2009-01-18 Thread Nathan Rixham

Skip Evans wrote:

Hey all (except Tony),


treat others how you want them to treat you *passes all his biscuits* - 
yet lol.


I've been using dotProject for a few years now and have been quite happy 
with it, and have written my own invoicing module, and a few other mods 
for the way I track hours for subcontractors, etc.


condolences

But it has trouble with MySQL 5 and from the Googling I've done it 
doesn't seem likely it will be fixed soon. Besides, I've hacked my 
install up quite a bit and if I were to upgrade there'd trouble 'a foot, 
ya'll.


maybe you'd be best fixing it yourself OR not upgrading to mysql 5?

I'm considering switching to something else, and the start of a new year 
would be a good time since my subs have all been given their 10-99s so I 
can start fresh.


really.. good luck and please let me know what you choose

Suggestions for a PHP based PM system?
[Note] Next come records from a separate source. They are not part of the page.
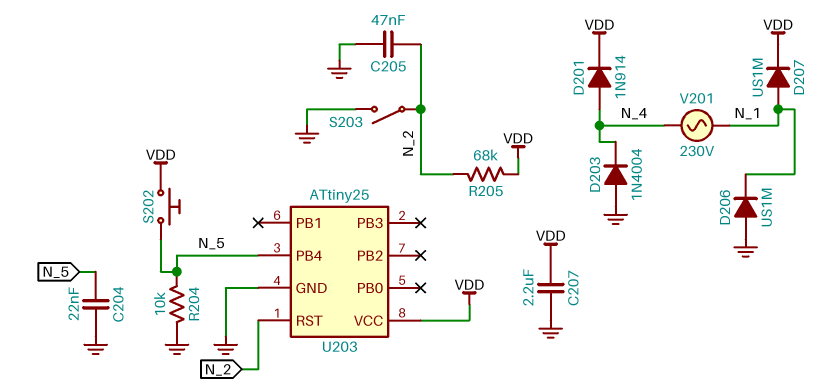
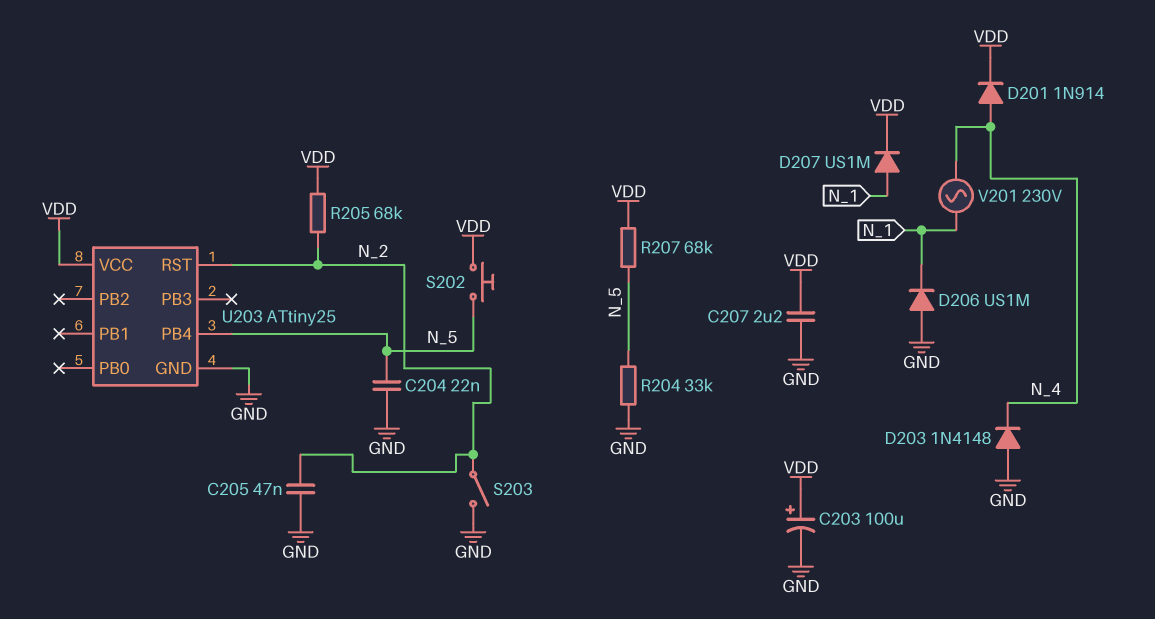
C203: none -> 100uF (plus VDD, minus GND)
D203: diode 1N4004 (A GND, K N_4) -> diode 1N4148 (A GND, K N_4)
R204: 10k (GND, N_5) -> 33k (GND, N_5)
R207: none -> 68k (N_5, VDD)

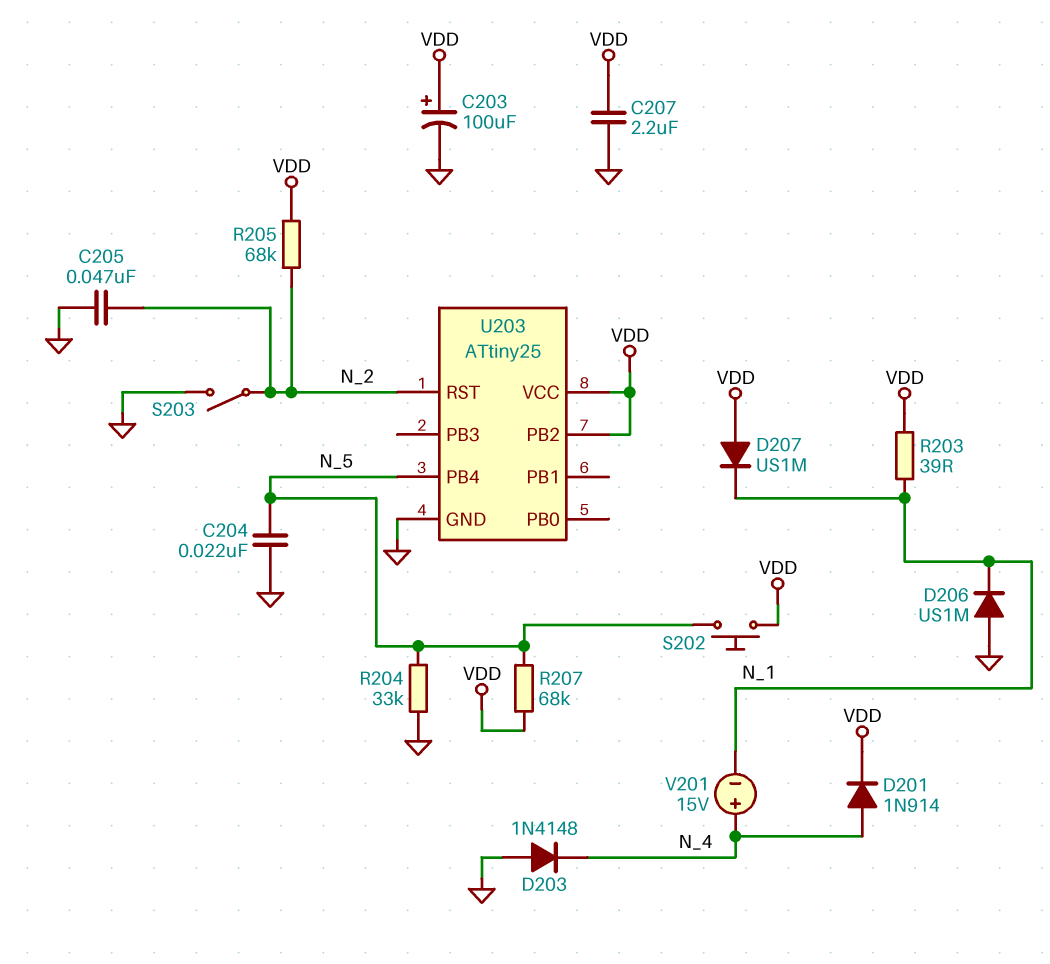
D207: diode US1M (A N_1, K VDD) -> diode US1M (A VDD, K N_1)
R203: none -> 39 (N_1, VDD)
U203 pin PB2: none -> VDD
V201: AC 230V (N_1, N_4) -> 15V (plus N_4, minus N_1)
I'd like to be able to make mods 
so PHP is the logical choice since it's the language I know best, and as 
Tony will tell you, it's perfect and doesn't need no feeble minded Java 
guys trying to improve it.


.

Basic requirements are time tracking for multiple coders, generating 
invoices per project based on start and end date (I bill the 15th and 
last day of each month).


Gee, I guess that's the basics.

Thoughts, opinions, corrections to grammar?


not every ones cup of tea but rally agile development 
[http://www.rallydev.com/]


if you don't do anything else with this link please watch this:
http://www.rallydev.com/5601_Rally_15.html

than consider what you want from a project management system.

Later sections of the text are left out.